Obviously it’s a requirement to have help. A still camera is possible, but would be difficult for the instructor to see when you’re at the far end of the arena. In my case, my boyfriend mans the video camera, keeping me zoomed in and in frame as I ride around the arena, allowing the instructor to see what I’m doing. The upside is, your help doesn’t need horse experience – just an hour to assist and a steady zoom hand.
The final step is finding an instructor. The instructor’s technology requirements are simply a good Internet connection, a phone and the patience to teach a rider over the computer.

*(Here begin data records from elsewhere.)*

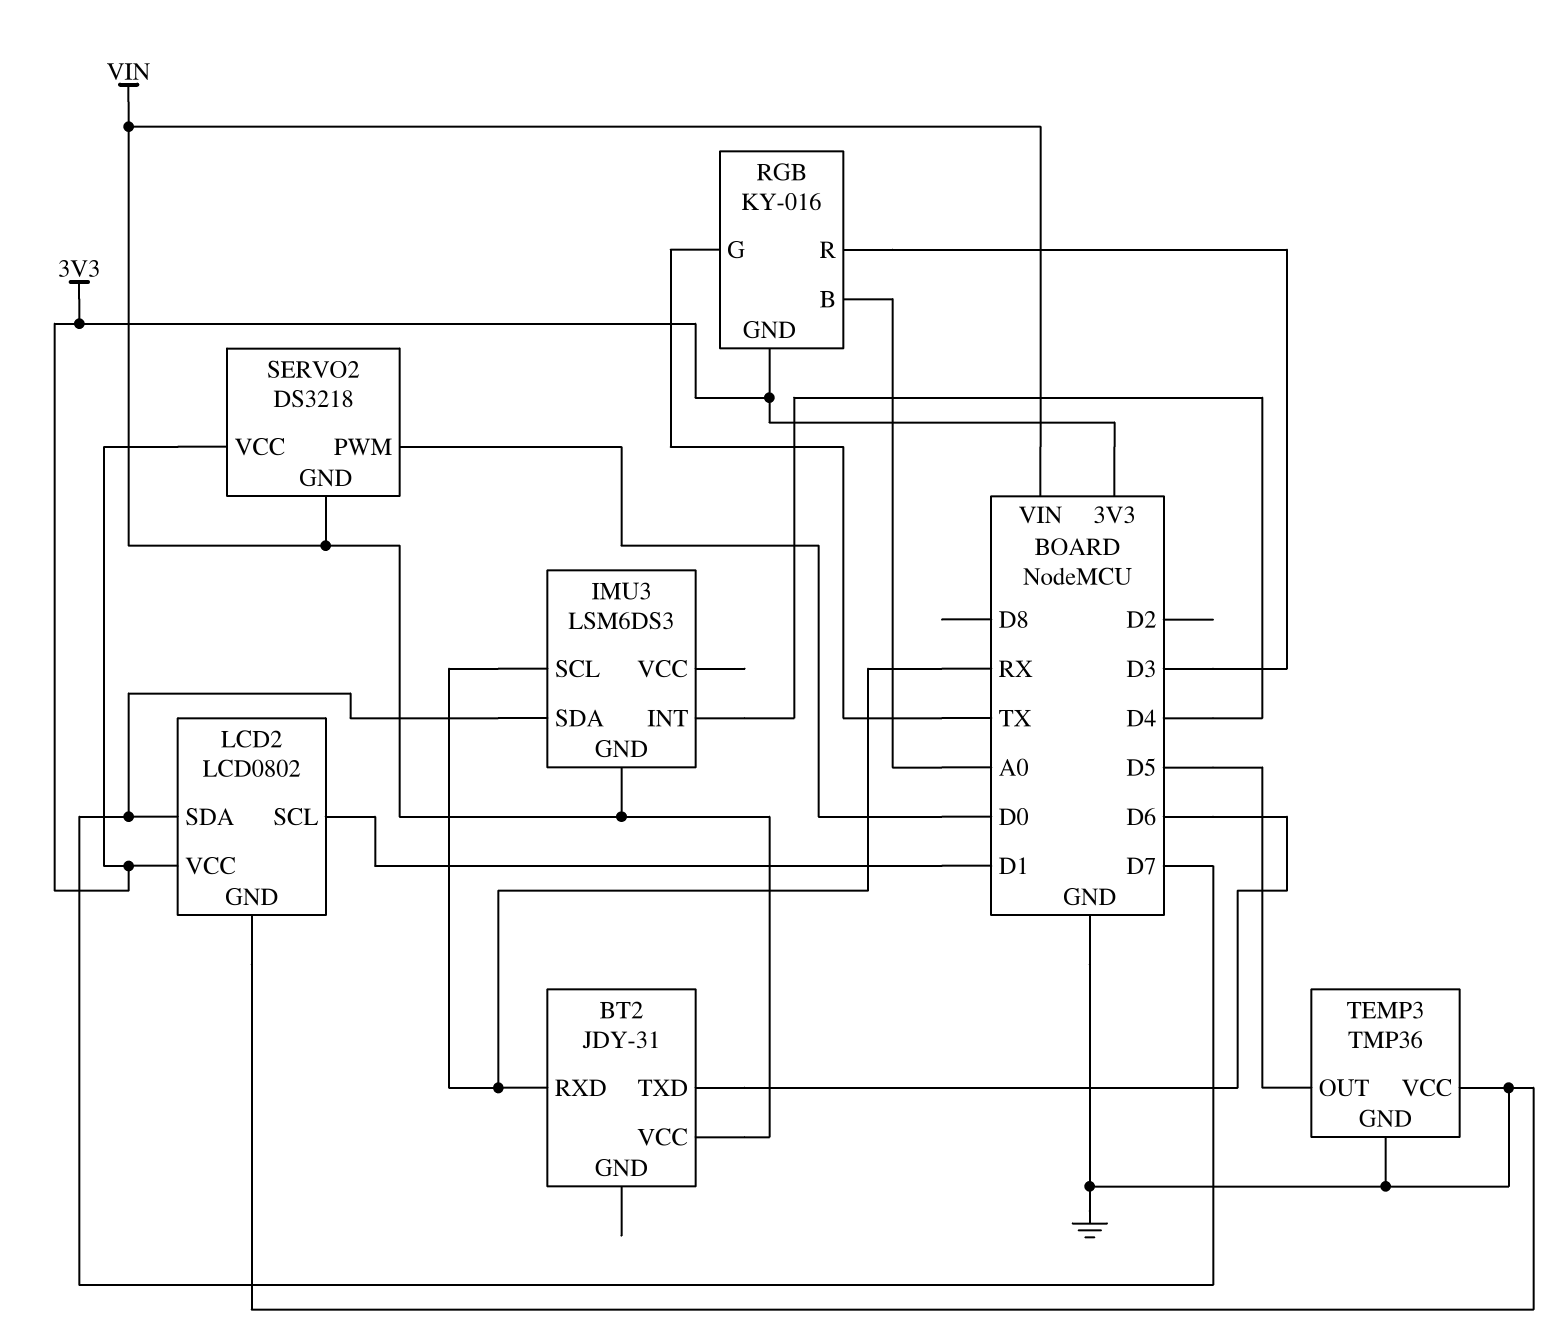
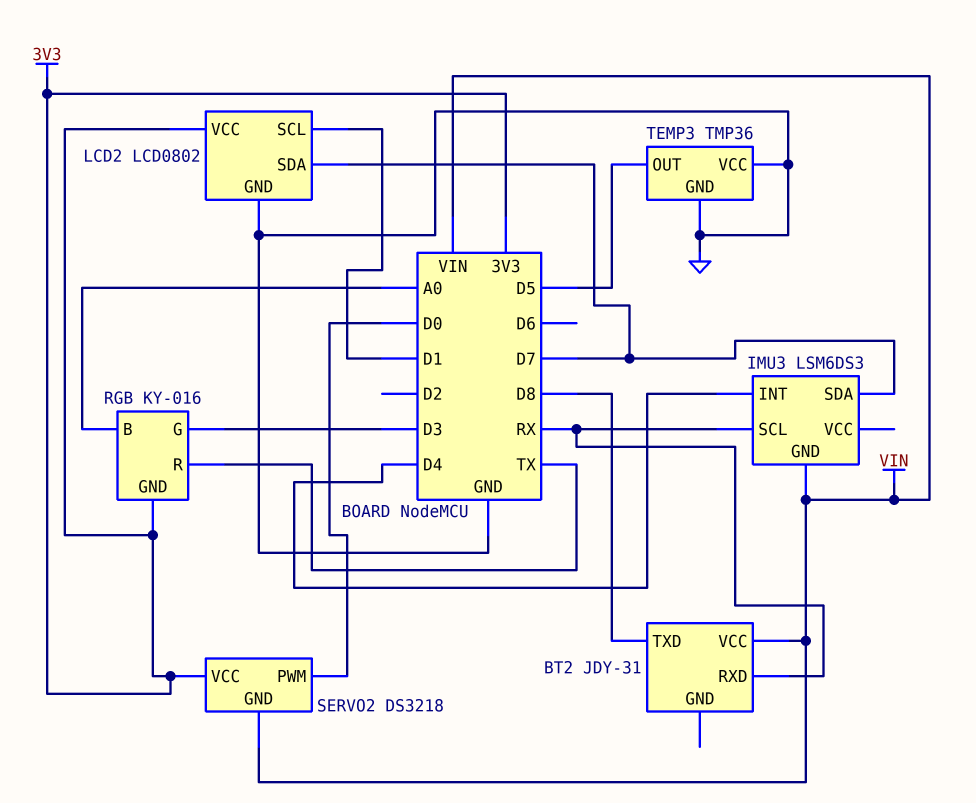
BT2 pin TXD: D6 -> D8
RGB pin G: TX -> D3
RGB pin R: D3 -> TX

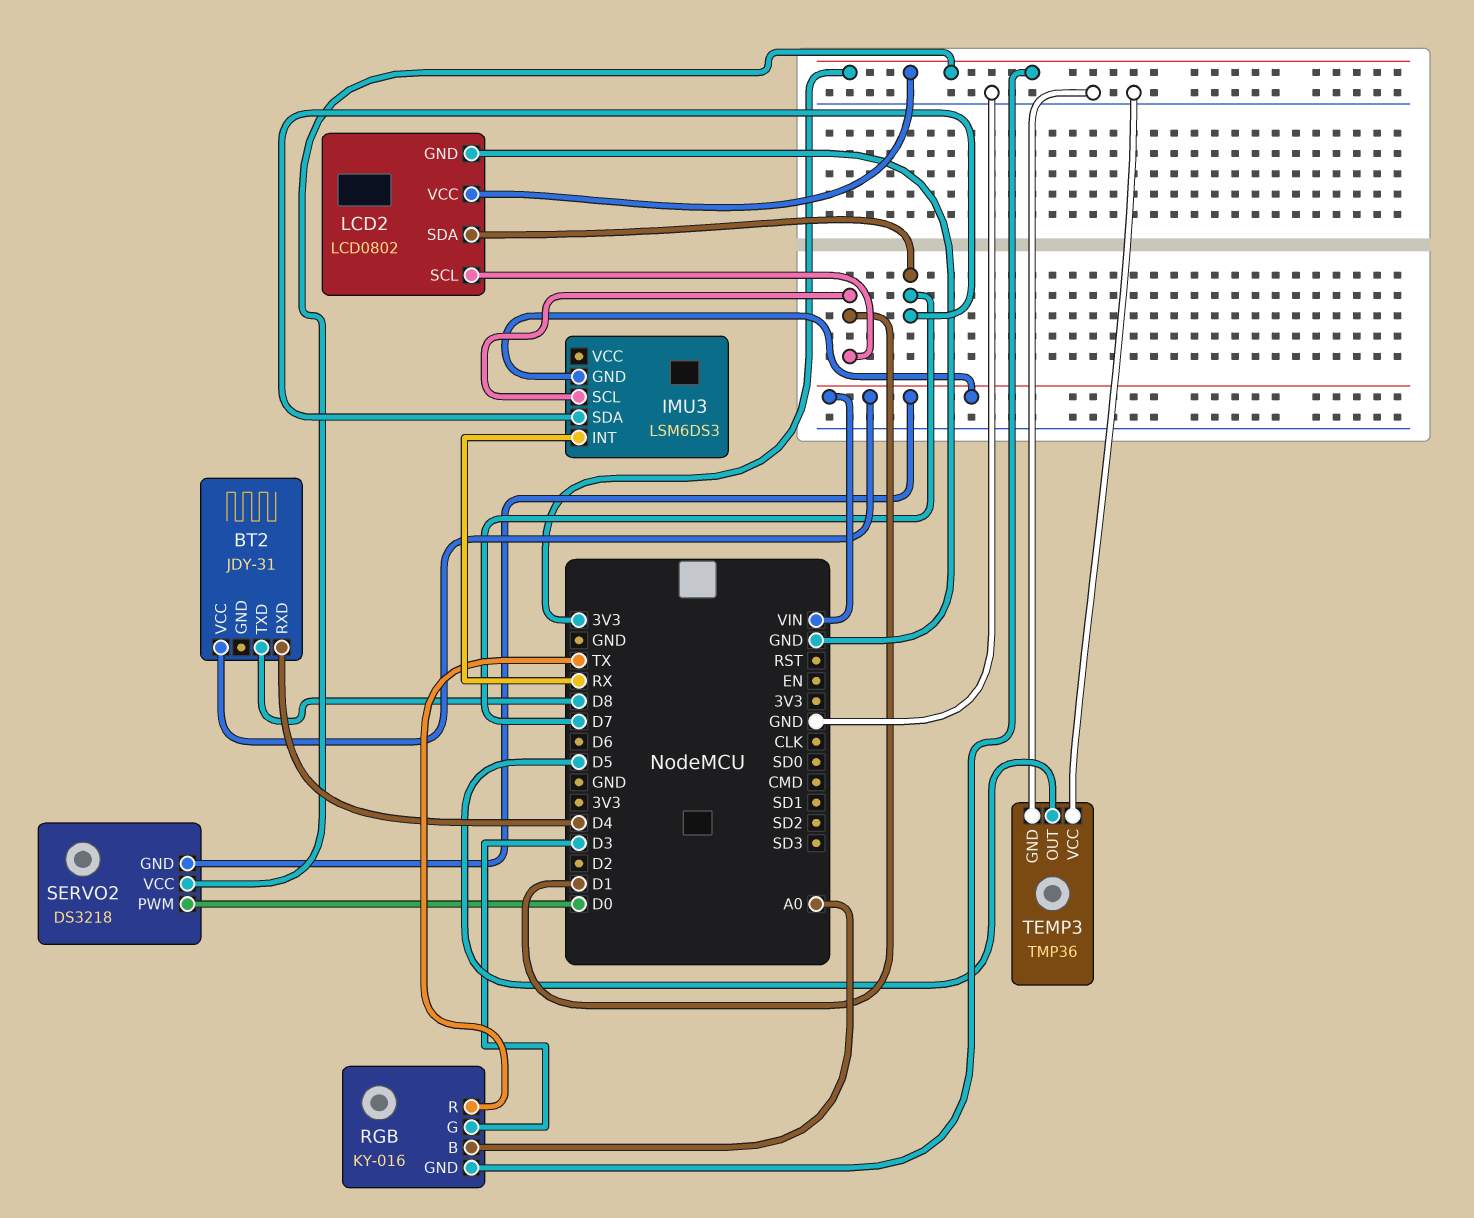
BT2 pin RXD: RX -> D4
IMU3 pin INT: D4 -> RX
IMU3 pin SCL: RX -> D1

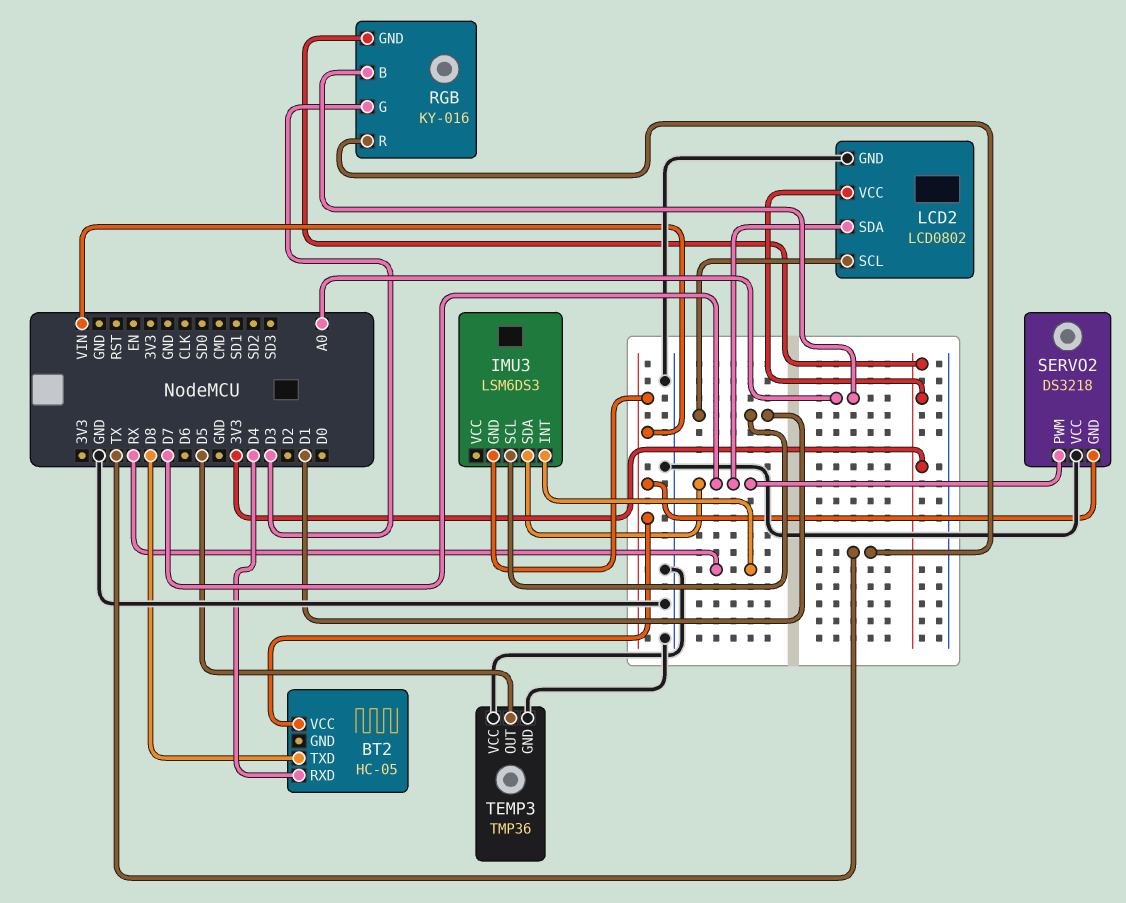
BT2: JDY-31 -> HC-05
SERVO2 pin PWM: D0 -> D7
SERVO2 pin VCC: 3V3 -> GND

The dressage instructor I found lives in Florida. She is familiar with Quarter Horses, adult amateur riders and technology, so it seems like a great fit for me! She was willing to roll with the technology issues, such as sometimes the video feed jumps for a few moments, and the camera can’t move to different locations in the arena. She is also able to accommodate both my full-time work schedule and the time difference between our respective residences, another important consideration when scheduling the virtual lessons. I send lesson payment via PayPal, the virtual equivalent to handing her a check after the lesson.
With this technology, it would be possible to get lessons from anywhere in the world. It has a great potential, and I am excited to see how it develops. I hope it will open educational doors for me, and I hope it works for you, too!
There are a number of at-home education options available, all of which require a membership or subscription. These are a few, although you should check with your favorite trainer to find out if they have others we might not be familiar with.
The United States Dressage Federation recently launched “e-TRAK” online learning, which gives access to educational videos and articles to its members. Along a similar vein is Dressage Training Online, which offers educational videos to subscribers.
AQHA Professional Horseman and reining trainer Tom McCutcheon offers a similar program for reining training at his Video Horse Help.
Dressage trainer Jane Savoie offers a home study course she calls the “Guide to Training a Happy Horse.”
AQHA Professional Horseman Al Dunning’s Team AD International offers an online learning service with not only educational videos, but also a program where subscribers can submit videos for him to critique and offer personalized suggestions.
- Laptop running Windows XP or Windows 7. A computer with a dual core processor of 1.8ghz or more and 2G or more of RAM. The computer needs to have firewall exceptions for Skype and be free of viruses and spyware. The virtual lessons have not been tested with Macs or other operating systems, although a similar computer would probably work fine.
- A video camera with audio/video jacks and optical zoom. I use a Sony Bloggie.
- A USB audio/video capture dongle adapter. Available on Amazon.com for less than $10. The USB goes in the computer, the A/V cables go in the camera. The computer will sense it as a webcam.
- Reliable Internet connection with upload speeds of 768k or more.
- Skype (a free-to-download and use program)
- Bluetooth hands-free headset and compatible cell phone. I use a Jawbone (to help with wind noise).
- An on-the-ground assistant capable of operating the video camera
- A computer with a firewall exception for Skype and free of viruses or spyware.
- Skype (free-to-download and use)
- High-speed, reliable Internet access. High speed means the download speed is 1mbps or more.